Five Favorite Couples

I probably should have said “couples” because despite the Valentine’s Day proximity of this post, I’m not speaking strictly romantically. Couples come in all varieties, you know. BFFs, coworkers, even frenemies can make for a good couple.

These are just the first five faves that came to my mind and they are listed in no particular order. Please note: These are my personal faves, not the couples I think are objectively the best ever. Just in case you want to die on any hills in the comments. Make your own list.

Magnum and Higgins, Magnum PI–Obviously, I’m talking about the original 1980 series and not the 2018 reboot as the heteronormative inevitability of romantically pairing Magnum and Higgins is one of the main reasons as to why I stopped watching the latter. I’ve also discussed in depth the unconventional bromance of the the 1980 Magnum and Higgins that I find so fascinating, so I won’t rehash too much here. But it’s no secret that their elevated frenemy relationship brought something special to the series. More than just adversaries, but not hang out together friends, the way Magnum and Higgins cared for and about each other even while driving each other up ever available wall at Robin’s Nest brings a unique emotional aspect to the show that was allowed to develop over the course of the series. Maybe they wouldn’t win a traditional Best Couple contest, but they are definitely in a category of their own.

Morticia and Gomez Addams, The Addams Family–Could I have a favorite couple list without Morticia and Gomez? No. I could not. Because when it comes to romantic relationships, they are goals. Here are two people who love each other unabashedly, are passionate about and with each other, and foster a loving household on top of it all. As a couple, they’re unstoppable, above the petty squabbles and nagging of other “normal” couples. They’re a united front against the problems that face them and their family. And on the rare occasion that Morticia and Gomez do spat, their disagreement withers in the face of their love. You cannot tell me that bickering couples who barely tolerate each other are the ideal when Morticia and Gomez Addams exist.

Walter and Ryan, CSI: Miami–This show actually features several of my favorite couples (Delko and Speed, Ryan and Natalia, Calleigh and Delko in a purely platonic fashion, Horatio and Tripp), but Walter and Ryan were the first to pop into my head and for good reason.
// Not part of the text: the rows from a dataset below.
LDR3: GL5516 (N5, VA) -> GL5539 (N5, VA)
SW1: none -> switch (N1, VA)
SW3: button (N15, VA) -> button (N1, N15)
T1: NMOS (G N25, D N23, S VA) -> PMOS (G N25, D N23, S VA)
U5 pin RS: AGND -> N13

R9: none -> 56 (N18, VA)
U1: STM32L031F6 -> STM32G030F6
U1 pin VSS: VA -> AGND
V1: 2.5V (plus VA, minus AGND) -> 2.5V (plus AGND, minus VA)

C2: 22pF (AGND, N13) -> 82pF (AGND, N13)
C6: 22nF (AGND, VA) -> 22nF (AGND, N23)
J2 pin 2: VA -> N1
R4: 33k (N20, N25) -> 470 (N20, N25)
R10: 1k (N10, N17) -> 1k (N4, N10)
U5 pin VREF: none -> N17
Walter has the ability to bring out the best in Ryan, which is great because Ryan has a tendency to be a prat. I love him, but sometimes I want to push him down in a mud puddle. He can be too serious, angsty, and stubborn. Walter lightens Ryan up considerably, usually by tormenting him (the floating hat is one of my faves). They’re a fun couple. But also a dedicated one. They have each other’s backs to such an extent that even a tornado couldn’t break them up. Okay, maybe physically, but the friendship emerged from the rubble stronger than ever.
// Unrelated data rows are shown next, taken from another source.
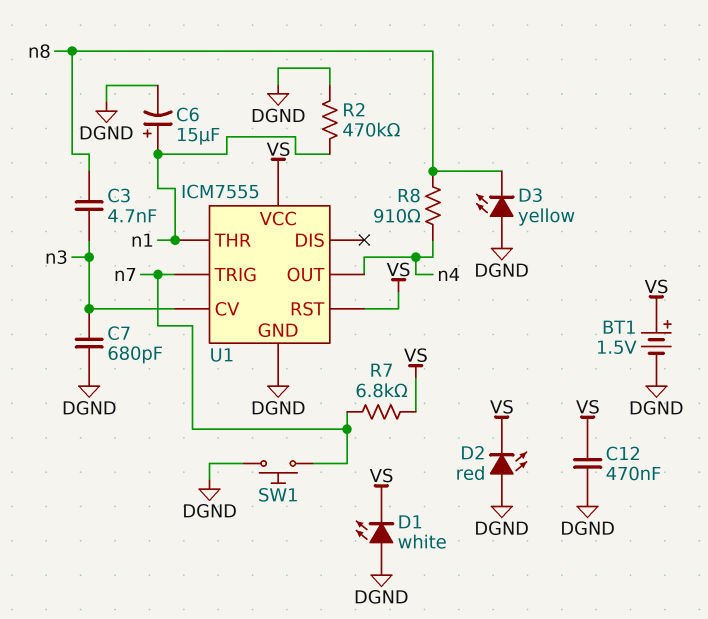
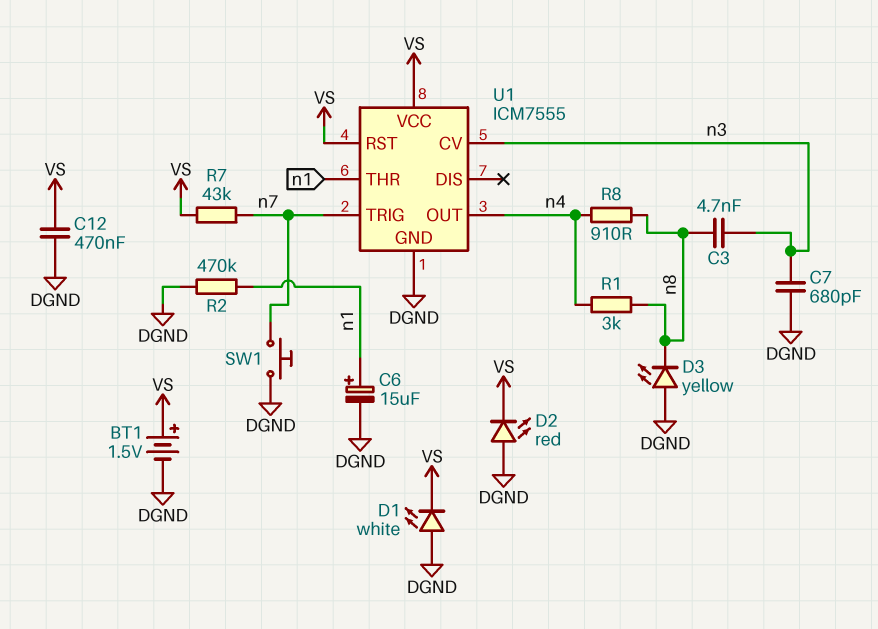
R1: none -> 3k (n4, n8)
R7: 6.8k (VS, n7) -> 43k (VS, n7)

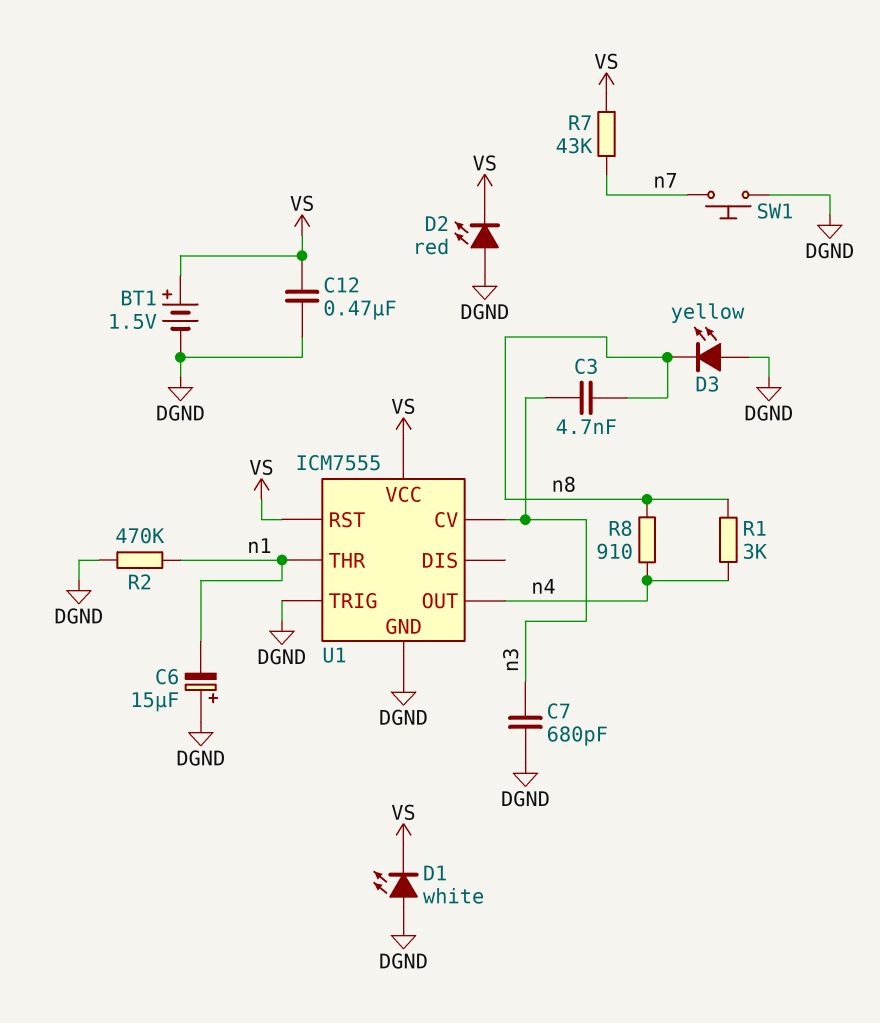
C6: 15uF (plus n1, minus DGND) -> 15uF (plus DGND, minus n1)
U1 pin TRIG: n7 -> DGND

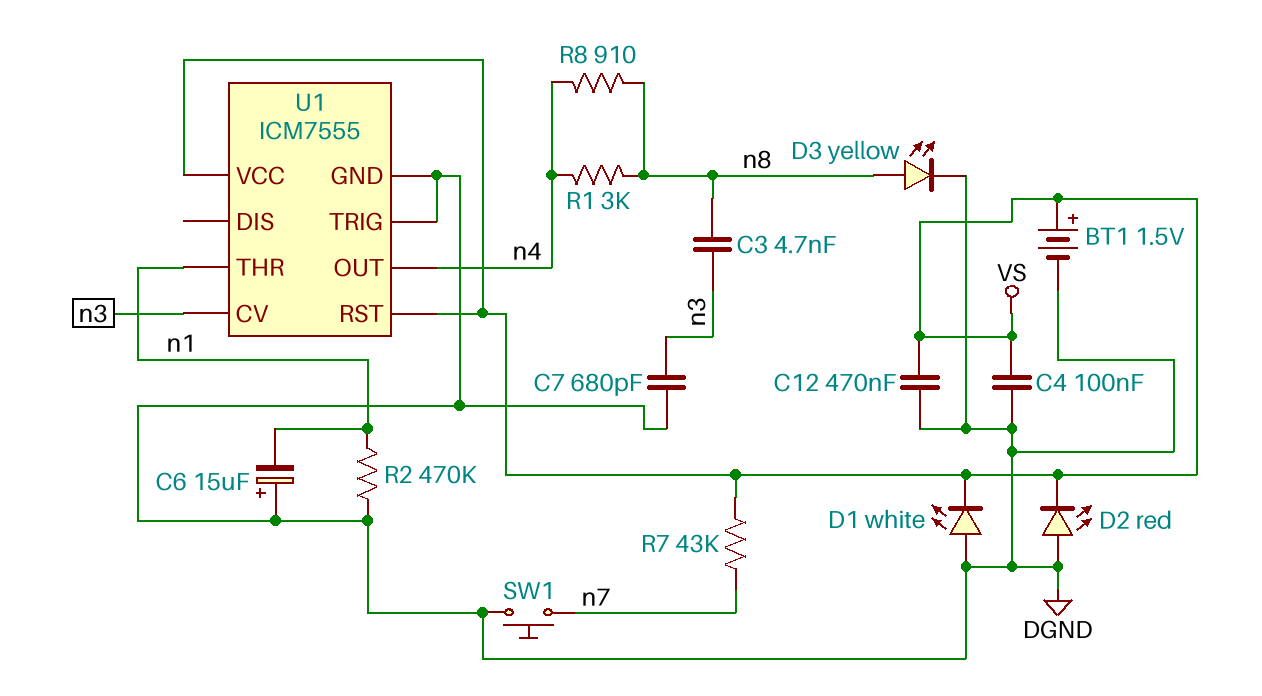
C4: none -> 100nF (DGND, VS)
D3: LED yellow (A DGND, K n8) -> LED yellow (A n8, K DGND)

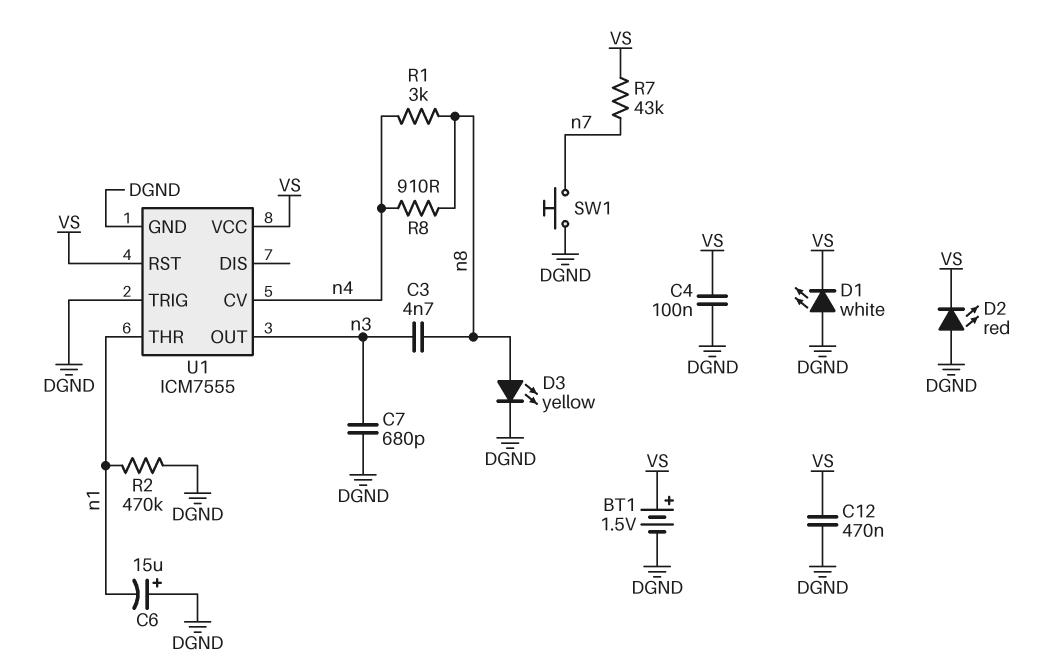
U1 pin CV: n3 -> n4
U1 pin OUT: n4 -> n3

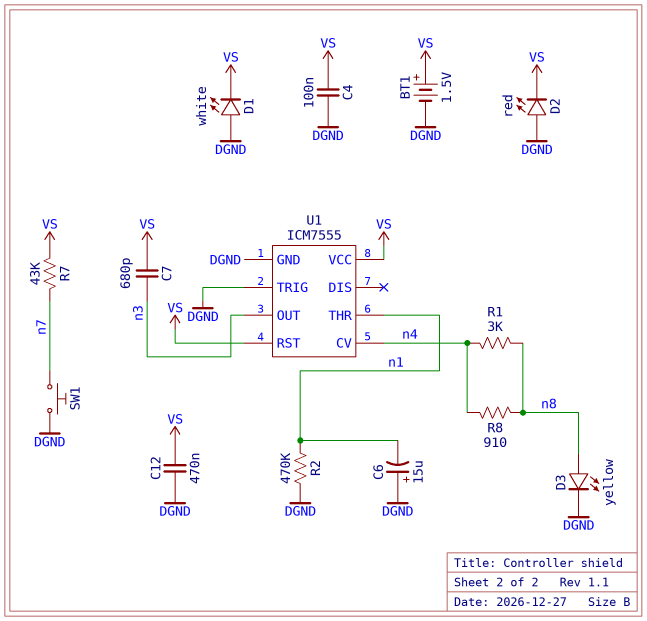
C3: 4.7nF (n3, n8) -> none
C7: 680pF (DGND, n3) -> 680pF (VS, n3)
Marty and Mr. Driscoll, Barney Miller–Given that these two gay characters existed in the ’70s/early 80s, it was never explicitly said if Marty and Mr. Driscoll were in a romantic relationship. It was kind of implied that they were, but Marty was also known to fall for other guys, so. Maybe they dated, but remained friends. Maybe they were friends with benefits. No matter the exact nature of their relationship, Marty and Mr. Driscoll go together like peanut butter and chocolate. A hilarious duo who can repel any of Wojo’s homophobia with a quick and witty barb, they added some rainbow charm to the 12th precinct when they stopped by. They did some heavy representation work back in the day and they did it in glorious fashion. Individually, they’re terrific (I’ve written about my love of Marty before), but as a couple, they’re dynamite.
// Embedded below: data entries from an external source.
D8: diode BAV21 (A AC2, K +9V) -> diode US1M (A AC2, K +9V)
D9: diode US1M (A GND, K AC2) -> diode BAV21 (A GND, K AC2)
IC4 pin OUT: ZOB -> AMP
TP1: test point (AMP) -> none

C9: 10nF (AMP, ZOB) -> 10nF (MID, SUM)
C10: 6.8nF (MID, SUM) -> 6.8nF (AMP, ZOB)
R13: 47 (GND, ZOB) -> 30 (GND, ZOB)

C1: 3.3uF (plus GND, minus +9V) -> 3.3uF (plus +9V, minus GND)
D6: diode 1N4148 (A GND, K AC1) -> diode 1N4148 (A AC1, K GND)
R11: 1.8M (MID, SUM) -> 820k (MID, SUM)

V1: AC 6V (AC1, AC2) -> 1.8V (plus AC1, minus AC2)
Laverne and Shirley, Laverne and Shirley–It’s no secret that I love Lenny and Squiggy, but I wouldn’t have those two weirdos without Laverne and Shirley. Their friendship is amazing. They have two rather different personalities that both mesh and clash beautifully. These two are not above their squabbles, but they’re also each other’s biggest supporters. The hijinks can be wacky and the physical comedy hysterical, but what grounds the craziness is the emotional bond these two women share. They truly love and care about each other. Even at each other’s throats, there’s never a doubt that they’re going to kiss and make-up because the idea of one without the other doesn’t make sense. When it comes to best friends, this couple takes the cake. And probably throws it at Lenny and Squiggy.

These five favorite couples are a good start, but there are many more favorite couples to write about. And I will.

Pinky swear.

Rerun Junkie Confession–I’m Somehow Not Big on Horror TV Shows

If you asked me what my favorite TV horror is I’d say Kolchak: The Night Stalker.

If you asked me to name my top five, I’d have to strain to do it.

For a fan of horror movies and horror stories and a writer of horror stories, you’d think I’d be attracted immediately to any television show with a hint of horror and as it turns out…I’m not.

That’s right. For whatever reason, I’m not a big fan of TV horror.

Once again, this confession is not a slight on the quality of such programming. It’s just that it doesn’t seem to be my bag…and it should be. These are the kinds of shows that should be tailor-made for me, and yet I find myself to be rather meh on the idea of even watching them.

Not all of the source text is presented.